Imbens (2015) suggests an indirect approach to assess the plausibility of this key assumption. He suggests estimating the treatment effect on pseudo-outcomes, that is, outcomes that (1) are correlated with the outcomes of the analysis, and (2) were measured before the treatment occurred. If the unconfoundedness assumption holds, conditional on observed covariates, one should find no correlation between the treatment and pretreatment or pseudo-outcomes, as treatment cannot have a causal effect on pretreatment outcomes by definition. In contrast, a significant association between the treatment and pretreatment outcomes indicates selection into treatment on unobservable characteristics. This implies that the estimates of the effects on the educational outcomes are likely to be biased. Here we calculate the ATT for two pseudo-outcomes, years spent in kindergarten and students’ age when starting school. 6 If unconfoundedness holds, attending an HPS or EPS should not have a significant effect on either of these pseudo-outcomes.
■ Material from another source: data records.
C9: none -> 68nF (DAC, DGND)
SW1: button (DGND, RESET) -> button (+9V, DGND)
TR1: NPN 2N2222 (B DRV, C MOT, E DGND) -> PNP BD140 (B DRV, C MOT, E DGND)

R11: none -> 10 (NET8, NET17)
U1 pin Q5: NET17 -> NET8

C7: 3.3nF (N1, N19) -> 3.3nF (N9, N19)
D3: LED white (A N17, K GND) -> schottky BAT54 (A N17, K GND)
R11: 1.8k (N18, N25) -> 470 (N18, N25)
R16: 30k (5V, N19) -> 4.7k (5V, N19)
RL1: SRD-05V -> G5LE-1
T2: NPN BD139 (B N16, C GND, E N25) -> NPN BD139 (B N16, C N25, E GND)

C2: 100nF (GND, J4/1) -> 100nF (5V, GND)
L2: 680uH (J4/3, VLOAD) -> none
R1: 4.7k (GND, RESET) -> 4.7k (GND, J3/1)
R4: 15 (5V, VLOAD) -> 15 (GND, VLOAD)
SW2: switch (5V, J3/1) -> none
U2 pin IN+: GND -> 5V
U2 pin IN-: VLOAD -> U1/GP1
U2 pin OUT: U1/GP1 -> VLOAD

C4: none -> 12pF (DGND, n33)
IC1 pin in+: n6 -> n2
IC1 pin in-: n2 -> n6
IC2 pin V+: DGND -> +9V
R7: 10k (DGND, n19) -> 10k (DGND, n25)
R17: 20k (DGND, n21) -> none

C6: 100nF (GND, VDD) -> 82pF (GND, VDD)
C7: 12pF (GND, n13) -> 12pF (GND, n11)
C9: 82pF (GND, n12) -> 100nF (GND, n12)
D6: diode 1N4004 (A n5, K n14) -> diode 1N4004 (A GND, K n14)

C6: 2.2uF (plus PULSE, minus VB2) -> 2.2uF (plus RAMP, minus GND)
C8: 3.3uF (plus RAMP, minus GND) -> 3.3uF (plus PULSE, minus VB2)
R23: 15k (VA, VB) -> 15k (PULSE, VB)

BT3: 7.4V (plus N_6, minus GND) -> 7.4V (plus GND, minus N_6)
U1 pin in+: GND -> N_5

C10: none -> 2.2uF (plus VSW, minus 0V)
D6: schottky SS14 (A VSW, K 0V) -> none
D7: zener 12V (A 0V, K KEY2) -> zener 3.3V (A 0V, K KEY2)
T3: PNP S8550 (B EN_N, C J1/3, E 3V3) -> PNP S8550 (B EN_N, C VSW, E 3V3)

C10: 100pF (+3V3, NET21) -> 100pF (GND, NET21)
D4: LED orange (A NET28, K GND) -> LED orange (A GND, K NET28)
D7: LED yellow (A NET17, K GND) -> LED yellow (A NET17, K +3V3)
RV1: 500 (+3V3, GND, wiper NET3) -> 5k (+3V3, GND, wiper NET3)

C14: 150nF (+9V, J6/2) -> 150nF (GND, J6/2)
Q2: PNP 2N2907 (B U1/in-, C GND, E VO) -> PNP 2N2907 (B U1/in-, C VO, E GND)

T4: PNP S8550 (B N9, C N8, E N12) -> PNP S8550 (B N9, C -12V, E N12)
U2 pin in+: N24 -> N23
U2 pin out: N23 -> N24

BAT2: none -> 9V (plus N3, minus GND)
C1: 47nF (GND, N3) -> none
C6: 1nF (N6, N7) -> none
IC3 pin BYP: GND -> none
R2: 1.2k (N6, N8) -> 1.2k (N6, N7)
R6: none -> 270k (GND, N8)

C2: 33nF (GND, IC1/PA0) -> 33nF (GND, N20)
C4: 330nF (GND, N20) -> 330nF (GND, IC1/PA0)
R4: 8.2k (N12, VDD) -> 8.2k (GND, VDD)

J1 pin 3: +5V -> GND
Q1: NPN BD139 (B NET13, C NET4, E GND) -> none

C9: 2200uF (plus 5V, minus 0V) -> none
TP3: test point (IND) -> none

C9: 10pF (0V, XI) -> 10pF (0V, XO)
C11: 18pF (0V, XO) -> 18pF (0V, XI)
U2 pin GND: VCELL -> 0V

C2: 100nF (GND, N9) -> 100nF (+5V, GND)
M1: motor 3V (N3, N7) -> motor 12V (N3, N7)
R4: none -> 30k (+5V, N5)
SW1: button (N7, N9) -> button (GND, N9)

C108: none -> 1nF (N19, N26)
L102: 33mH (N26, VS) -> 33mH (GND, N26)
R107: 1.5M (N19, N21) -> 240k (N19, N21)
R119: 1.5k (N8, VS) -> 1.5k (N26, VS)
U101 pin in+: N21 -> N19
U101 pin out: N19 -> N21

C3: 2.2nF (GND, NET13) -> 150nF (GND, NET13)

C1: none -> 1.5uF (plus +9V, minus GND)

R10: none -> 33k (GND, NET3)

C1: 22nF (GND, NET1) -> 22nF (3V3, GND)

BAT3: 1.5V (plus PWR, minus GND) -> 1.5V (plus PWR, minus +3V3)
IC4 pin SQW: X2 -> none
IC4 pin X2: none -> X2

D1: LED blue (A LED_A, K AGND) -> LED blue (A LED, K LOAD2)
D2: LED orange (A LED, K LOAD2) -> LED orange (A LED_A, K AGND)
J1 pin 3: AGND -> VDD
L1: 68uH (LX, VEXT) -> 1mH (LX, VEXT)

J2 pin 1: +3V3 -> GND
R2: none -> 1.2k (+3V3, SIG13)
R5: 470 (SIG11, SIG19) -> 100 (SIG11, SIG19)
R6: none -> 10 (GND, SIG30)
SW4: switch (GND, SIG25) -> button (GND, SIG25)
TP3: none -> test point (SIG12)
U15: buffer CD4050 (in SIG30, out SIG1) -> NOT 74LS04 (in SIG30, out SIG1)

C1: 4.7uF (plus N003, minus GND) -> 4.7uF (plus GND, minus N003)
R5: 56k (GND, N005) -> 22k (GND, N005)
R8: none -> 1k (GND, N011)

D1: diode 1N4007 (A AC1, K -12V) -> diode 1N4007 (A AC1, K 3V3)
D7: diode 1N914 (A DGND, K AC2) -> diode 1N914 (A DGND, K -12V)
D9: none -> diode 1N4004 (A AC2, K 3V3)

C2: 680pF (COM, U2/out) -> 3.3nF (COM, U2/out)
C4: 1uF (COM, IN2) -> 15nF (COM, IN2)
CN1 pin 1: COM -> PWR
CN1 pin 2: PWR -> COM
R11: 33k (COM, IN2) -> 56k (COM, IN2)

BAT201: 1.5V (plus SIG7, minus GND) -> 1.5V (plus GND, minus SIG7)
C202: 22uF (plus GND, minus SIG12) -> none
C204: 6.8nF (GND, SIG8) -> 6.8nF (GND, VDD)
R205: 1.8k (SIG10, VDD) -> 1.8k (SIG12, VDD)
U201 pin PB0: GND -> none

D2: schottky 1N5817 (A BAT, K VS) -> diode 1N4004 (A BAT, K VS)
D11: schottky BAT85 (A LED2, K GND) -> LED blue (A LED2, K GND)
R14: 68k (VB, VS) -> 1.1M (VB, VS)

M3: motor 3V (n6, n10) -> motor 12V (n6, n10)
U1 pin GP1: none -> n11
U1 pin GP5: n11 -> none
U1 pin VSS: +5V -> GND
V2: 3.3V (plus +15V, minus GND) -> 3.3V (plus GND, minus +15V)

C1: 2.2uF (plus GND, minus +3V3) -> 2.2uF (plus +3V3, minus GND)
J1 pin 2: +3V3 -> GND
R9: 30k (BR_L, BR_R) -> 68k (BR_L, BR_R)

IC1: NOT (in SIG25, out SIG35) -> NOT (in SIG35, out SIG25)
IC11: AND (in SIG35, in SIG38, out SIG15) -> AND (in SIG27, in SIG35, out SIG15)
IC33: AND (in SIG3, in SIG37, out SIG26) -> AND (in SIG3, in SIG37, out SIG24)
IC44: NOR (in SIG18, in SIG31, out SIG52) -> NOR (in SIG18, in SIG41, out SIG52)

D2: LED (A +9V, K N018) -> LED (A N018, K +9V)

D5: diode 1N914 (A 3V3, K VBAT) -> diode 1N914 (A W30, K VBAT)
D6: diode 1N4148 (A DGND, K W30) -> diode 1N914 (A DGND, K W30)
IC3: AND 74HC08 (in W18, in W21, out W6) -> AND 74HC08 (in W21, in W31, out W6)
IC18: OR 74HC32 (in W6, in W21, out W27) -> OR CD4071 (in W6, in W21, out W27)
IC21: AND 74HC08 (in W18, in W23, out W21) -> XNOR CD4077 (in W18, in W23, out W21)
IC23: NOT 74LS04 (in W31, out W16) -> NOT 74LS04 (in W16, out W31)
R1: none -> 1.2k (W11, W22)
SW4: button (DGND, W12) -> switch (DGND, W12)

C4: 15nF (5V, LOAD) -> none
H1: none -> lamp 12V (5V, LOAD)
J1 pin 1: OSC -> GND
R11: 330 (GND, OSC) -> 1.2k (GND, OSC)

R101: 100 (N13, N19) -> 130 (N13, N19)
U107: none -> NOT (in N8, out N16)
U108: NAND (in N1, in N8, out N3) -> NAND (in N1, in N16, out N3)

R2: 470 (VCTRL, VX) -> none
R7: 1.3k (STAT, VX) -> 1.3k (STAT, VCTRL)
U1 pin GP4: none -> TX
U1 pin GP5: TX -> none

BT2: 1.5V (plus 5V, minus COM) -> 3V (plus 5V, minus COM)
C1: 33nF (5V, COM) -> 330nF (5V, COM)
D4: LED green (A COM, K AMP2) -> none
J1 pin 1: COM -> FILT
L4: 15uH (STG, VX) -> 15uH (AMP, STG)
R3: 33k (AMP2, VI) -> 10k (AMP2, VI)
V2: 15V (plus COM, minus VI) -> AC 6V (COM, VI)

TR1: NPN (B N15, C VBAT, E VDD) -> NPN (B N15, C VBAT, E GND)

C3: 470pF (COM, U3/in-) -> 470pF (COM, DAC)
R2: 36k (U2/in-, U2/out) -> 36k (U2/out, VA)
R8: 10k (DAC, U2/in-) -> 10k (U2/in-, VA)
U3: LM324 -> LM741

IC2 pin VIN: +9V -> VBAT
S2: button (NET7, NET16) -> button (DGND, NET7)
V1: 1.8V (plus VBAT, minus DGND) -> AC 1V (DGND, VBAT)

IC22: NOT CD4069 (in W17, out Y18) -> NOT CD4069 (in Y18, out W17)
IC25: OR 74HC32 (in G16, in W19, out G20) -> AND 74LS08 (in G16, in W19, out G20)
Propensity score distribution and matching quality
First, we summarize the results of the preliminary steps of matching and matching quality. Our matching model combines propensity score and exact matching. The propensity score is a condensed measure of several student and family background characteristics. Figure 2 shows the distribution of the propensity scores for attending an HPS and an EPS. As expected, students attending low-poverty schools have lower propensity scores on average than HPS and EPS students. If we examine the right tail of the distribution (Figure 2), it can be observed that there are few control students above the 0.8 and 0.9 thresholds in the case of HPS and EPSs, respectively. Therefore, to ensure common support, we trim the sample at these values of the propensity scores for the matching estimates.

Propensity score distributions (a) high-poverty schools, (b) extreme-poverty schools, (c) high-poverty schools, right tail and (d) extreme-poverty schools, right tail.
As a next step, we investigate whether covariates are balanced between the control and treatment groups after the matching and trimming. A covariate is balanced when its distribution is similar in the two groups (Austin, 2011; Imbens, 2015). Similarity is measured by standardized differences and variance ratios. 7 The standardized differences should be close to 0, and the variance ratios should be close to 1. Supplemental Tables S6 and S7 of the Supplementary Material show the standardized differences and variance ratios for the raw data and the matched samples. In the matched samples, all standardized differences are close to zero, and all variance ratios are close to one. As a rule of thumb, standardized differences below 0.1 in absolute value indicate a good balance between the treated and matched samples (Austin, 2011). In our case, standardized differences for all covariates are below this threshold. Nevertheless, in our preferred specification, we employ bias correction to remove the small biases remaining after the matching (Abadie and Imbens, 2011).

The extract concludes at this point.